Deuxième enseignement d’après le partner d’Oliver Wyman : « Nous sommes tous conscients que ce n’est pas parce que l’on infuse de l’argent que les résultats seront là. Nous avons établi des montants théoriques et proposé des scénarios qui nécessitent une nature de traitement beaucoup plus complexe. Ces données sont un premier étage d’analyse. C’est à l’État de se saisir de l’ensemble des leviers proposés, de les analyser et d’étudier les conditions pour que cela fonctionne. »
Une mission pro bono
Comment le cabinet Oliver Wyman a-t-il été choisi pour réaliser cette mission en mécénat de compétences ? Au départ, le collectif s’est d’abord rapproché de chercheurs en économie publics et privés, « mais nous avons ressenti peu d’engouement et une forme d’inquiétude de leur part pour travailler sur ce sujet, explique Noam Leandri, nous nous sommes rendu compte que la recherche française n’était pas encore mûre et ne disposait pas de suffisamment de matière pour cela, et, qui plus est, ne pouvait pas exécuter ce travail dans des délais relativement courts ».
La gouvernance du collectif ALERTE s’est donc tournée vers la solution conseil et a sollicité « 3 ou 4 cabinets de conseil en stratégie, des entreprises pour lesquelles il ne pourrait pas y avoir de conflits d’intérêts, comme le partage à Consultor le président Noam Leandri, par ailleurs, haut fonctionnaire, et Oliver Wyman a répondu présent ».
Cette mission d’ampleur a duré 2 mois, « un temps record particulièrement en période de congés », et a mobilisé 3 consultants à temps plein, « en développant des outils et des méthodologies ad hoc, comme pour chacune de nos missions » et en s’appuyant notamment sur les études menées à l’étranger et sur l’expertise internationale d’Oliver Wyman, en particulier au Québec et aux États-Unis. « Nous n’avons eu à disposition que des études publiques et publiées ; l’État dispose d’autres données qu’il pourra utiliser pour compléter ce travail et définir les leviers de sa politique publique en la matière. »
Job done. Rendue publique le 9 octobre, cette étude sur le coût de la pauvreté réalisée par Oliver Wyman, « très médiatisée et qui n’a reçu aucune critique », d’après Noam Leandri, a été présentée au nouveau ministre des Solidarités, Paul Christophe, ainsi qu’à l’Assemblée nationale.
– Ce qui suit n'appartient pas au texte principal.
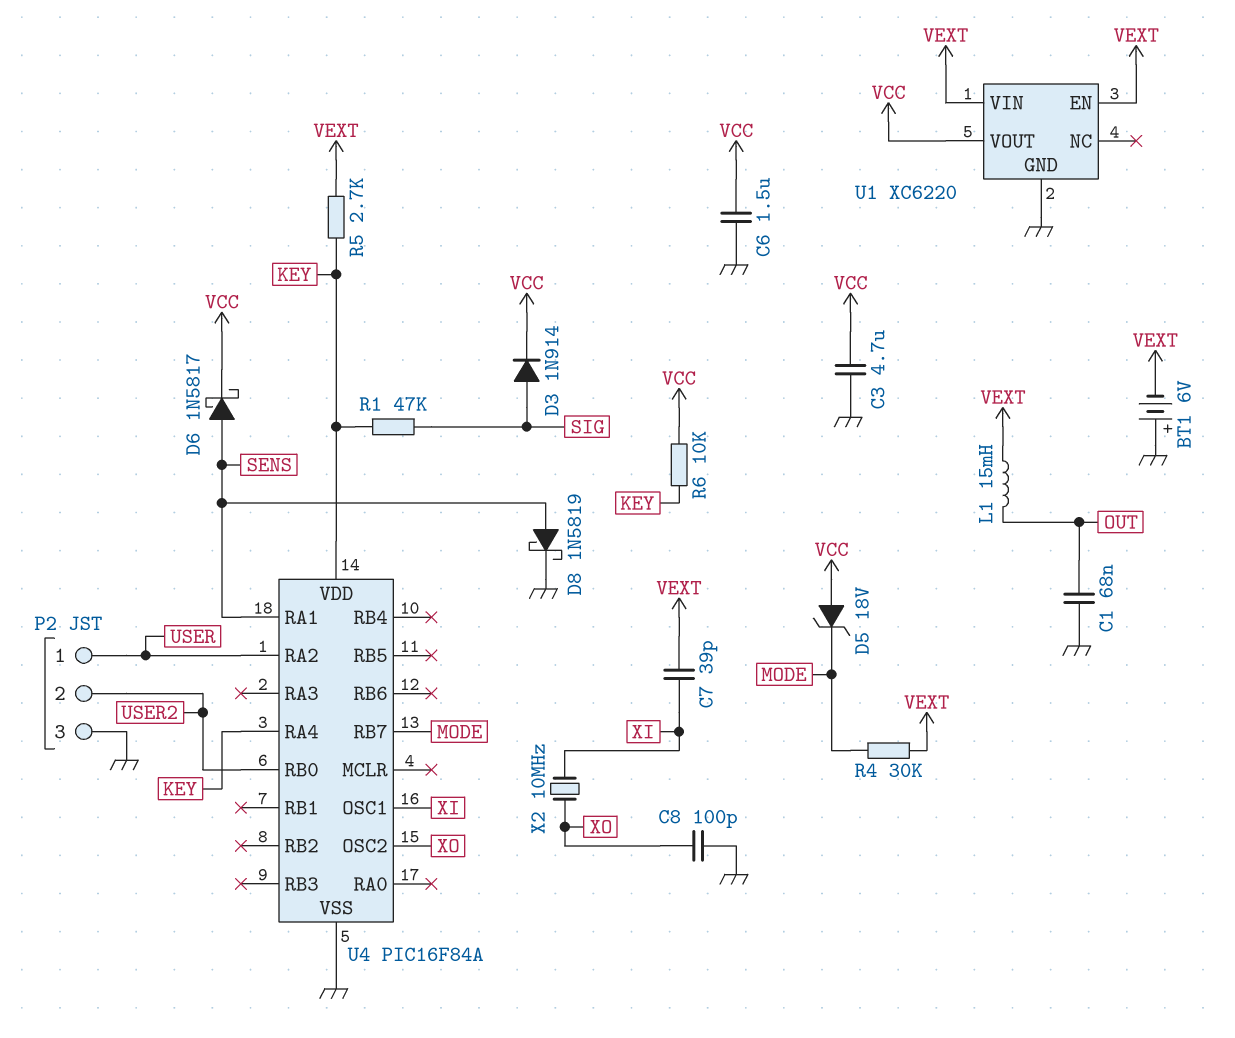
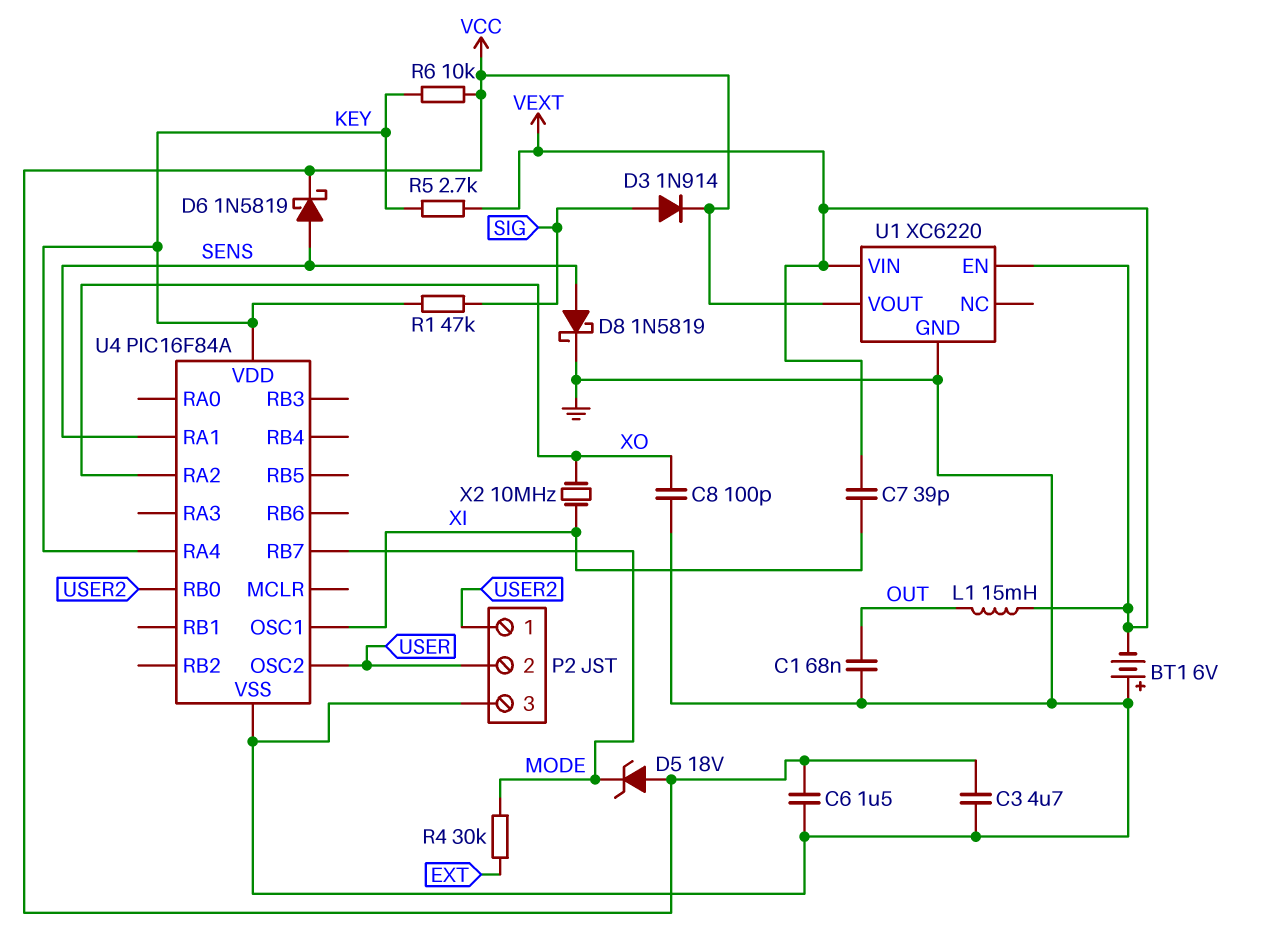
D6: schottky 1N5817 (A SENS, K VCC) -> schottky 1N5819 (A SENS, K VCC)
P2 pin 1: USER -> USER2
P2 pin 2: USER2 -> USER
R4: 30k (MODE, VEXT) -> 30k (EXT, MODE)
U4 pin OSC2: XO -> USER
U4 pin RA2: USER -> XO

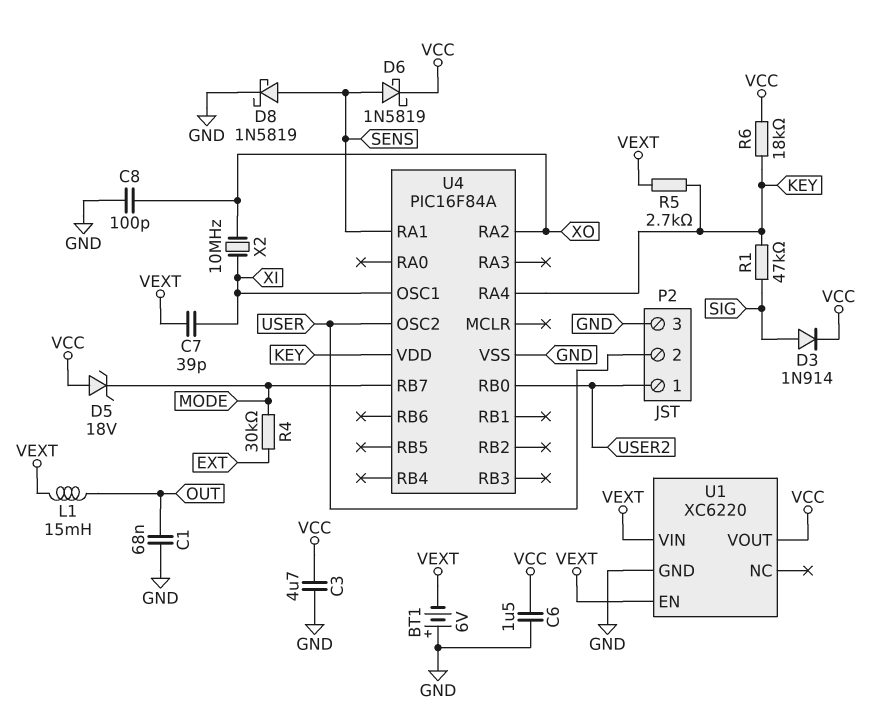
R6: 10k (KEY, VCC) -> 18k (KEY, VCC)

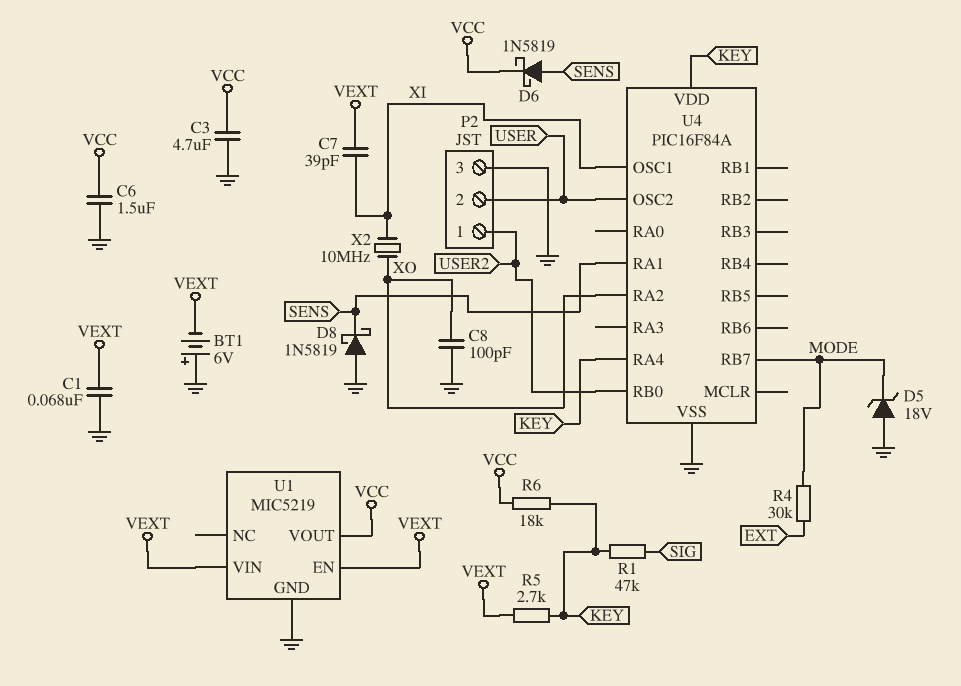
C1: 68nF (GND, OUT) -> 68nF (GND, VEXT)
D3: diode 1N914 (A SIG, K VCC) -> none
D5: zener 18V (A VCC, K MODE) -> zener 18V (A GND, K MODE)
D8: schottky 1N5819 (A SENS, K GND) -> schottky 1N5819 (A GND, K SENS)
L1: 15mH (OUT, VEXT) -> none
U1: XC6220 -> MIC5219

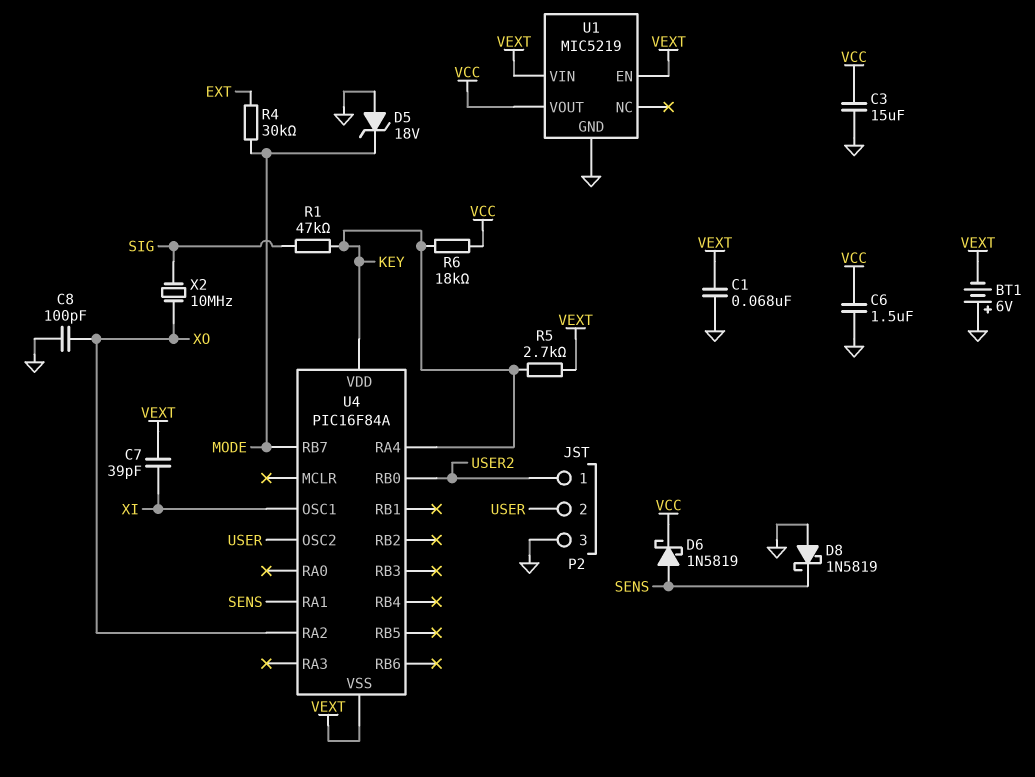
C3: 4.7uF (GND, VCC) -> 15uF (GND, VCC)
U4 pin VSS: GND -> VEXT
X2: 10MHz (XI, XO) -> 10MHz (SIG, XO)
Le président d’ALERTE se dit lui-même satisfait de ces premiers échanges. « Nous avons déjà atteint notre objectif, d’oser porter au débat ce sujet en toute transparence avec ces premiers chiffrages de cette étude d’opportunité. Aux pouvoirs publics maintenant de s’approprier ces données, de se doter d’un objectif et de mettre les moyens pour un plan de bataille, une politique ambitieuse de lutte contre la pauvreté. » Du côté d’Oliver Wyman, cette mission pro bono, abordée sur le fond « comme toute autre mission », revêt une importance toute particulière. « C’est un sujet important pour nous, car c’était une demande de la part de ce collectif référent sur ce sujet majeur et nous pensons avoir aussi un rôle sociétal à jouer », conclut le partner Jean-Patrick Yanitch.